So I'm not sure I understand the suggested race. Separate tasks have separate
fpu->state states, so a parallel execve() and clone() has no effect on each other.
There's no FPU state sharing.

Thanks,

Ingo

2016-04-13 07:24:18

by Jianyu Zhan

[permalink] [raw]

Subject: Re: Possible race in copy of fpu->state in copy_process against the exeve'ing parent?

On Wed, Apr 13, 2016 at 2:09 PM, Ingo Molnar <[email protected]> wrote:
> So I'm not sure I understand the suggested race. Separate tasks have separate
> fpu->state states, so a parallel execve() and clone() has no effect on each other.
> There's no FPU state sharing.

Hi, Ingo, thans for reply.

Let me try describe the situation clearly :

>From the panic stack trace, we can infer the call path before panic:

sys_clone
do_fork
copy_process
dup_task_struct(current)
prepare_to_copy(current)
unlazy_fpu(current)
__save_init_fpu(current)
fpu_save_init(current)
fpu_xsave(&current->thread.fpu) <---- PANIC

In this case , &thread.fpu.state is NULL, so it caused a write to
NULL address fault,
which of course is invalid and resulted in a panic.
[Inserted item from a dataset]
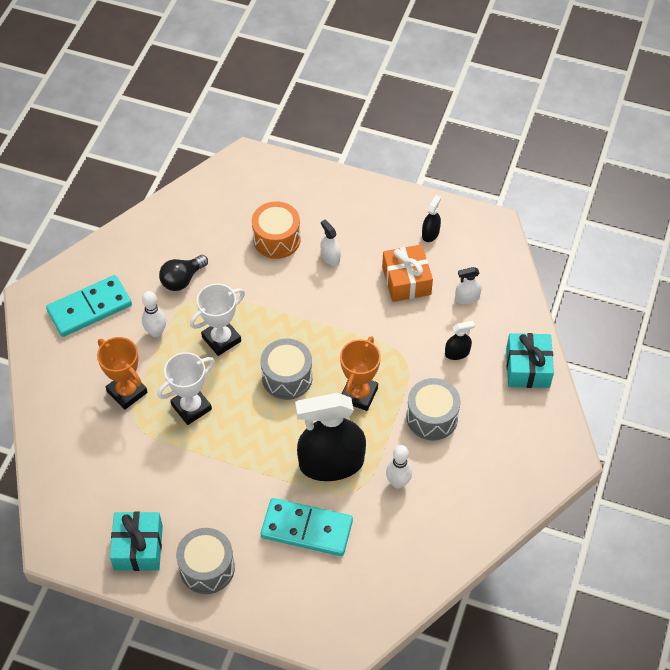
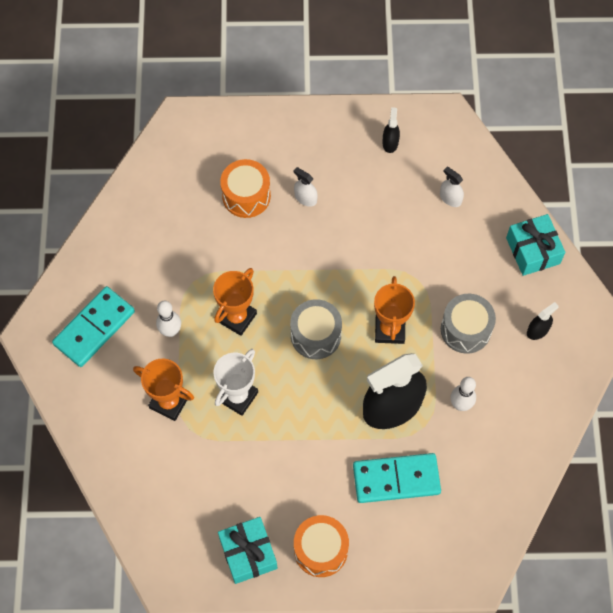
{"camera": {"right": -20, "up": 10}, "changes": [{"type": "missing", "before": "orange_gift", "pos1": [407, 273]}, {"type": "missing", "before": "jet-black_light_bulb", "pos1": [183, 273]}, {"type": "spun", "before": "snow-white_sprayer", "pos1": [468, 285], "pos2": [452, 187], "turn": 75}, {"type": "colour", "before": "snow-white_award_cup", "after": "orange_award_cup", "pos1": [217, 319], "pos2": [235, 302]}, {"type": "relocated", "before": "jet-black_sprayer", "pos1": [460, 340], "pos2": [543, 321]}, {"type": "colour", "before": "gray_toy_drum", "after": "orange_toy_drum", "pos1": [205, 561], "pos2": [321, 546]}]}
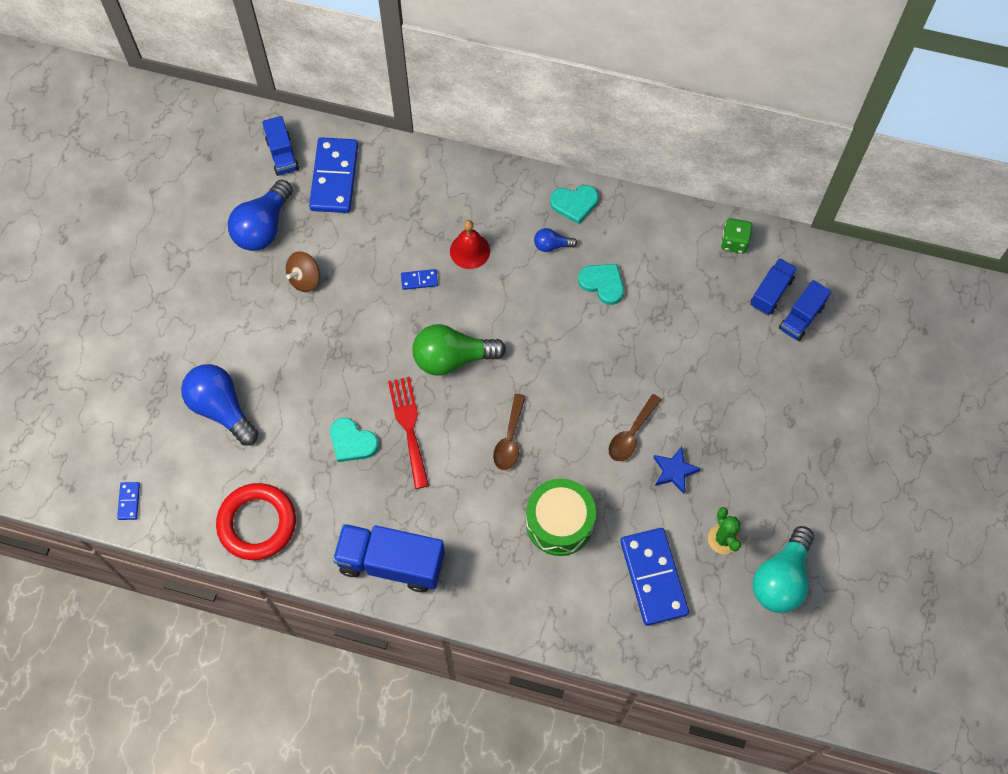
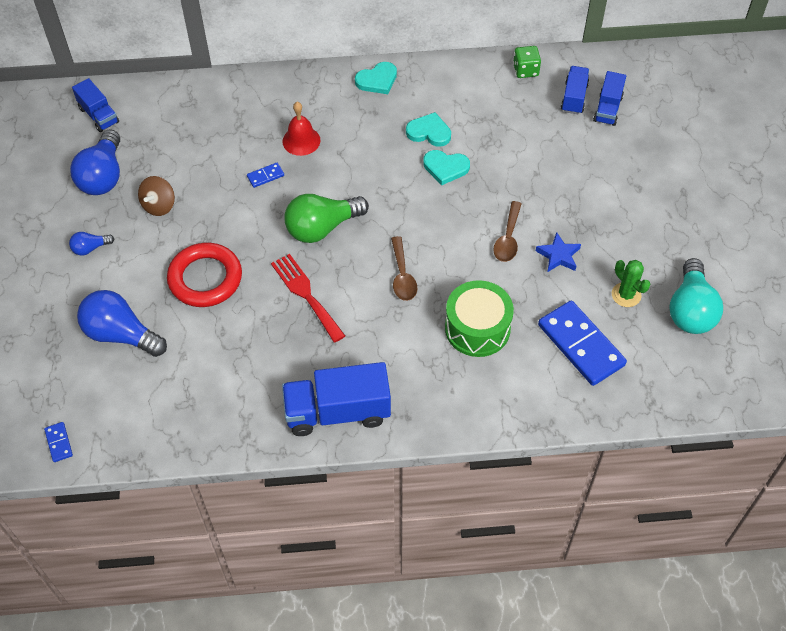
{"camera": {"right": -20, "up": -10}, "changes": [{"type": "missing", "before": "blue_domino_piece", "pos1": [333, 175]}, {"type": "relocated", "before": "blue_light_bulb", "pos1": [555, 240], "pos2": [91, 244]}, {"type": "relocated", "before": "turquoise_heart", "pos1": [354, 440], "pos2": [446, 167]}, {"type": "relocated", "before": "scarlet_torus", "pos1": [256, 521], "pos2": [204, 275]}]}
After reviewing the code, I found only one place in kernel(v3.2.33) that
could make the fpu.state NULL is
from this call path:

sys_execve
do_execve
do_execve_common
search_binary_handler
load_elf_binary
start_thread
start_thread_common
free_thread_xstate(current)
fpu_free(&current->thread.fpu)
fpu->state = NULL

And I also learned that after the first time fpu is used, init_fpu will be
called to allocate a new fpu->state.

So I suspect if this is a problem : we call sys_clone right after
sys_execve, but right before init_fpu()
is called for the first time to allocate a struct fpu for current,
so a NULL fpu->state is seen.

And commit 304bceda6a18(" x86, fpu: use non-lazy fpu restore for
processors supporting xsave") seems
unintendedly fix this ?

Regards,
Jianyu Zhan

2016-04-13 11:27:34

by Oleg Nesterov

[permalink] [raw]

Subject: Re: Possible race in copy of fpu->state in copy_process against the exeve'ing parent?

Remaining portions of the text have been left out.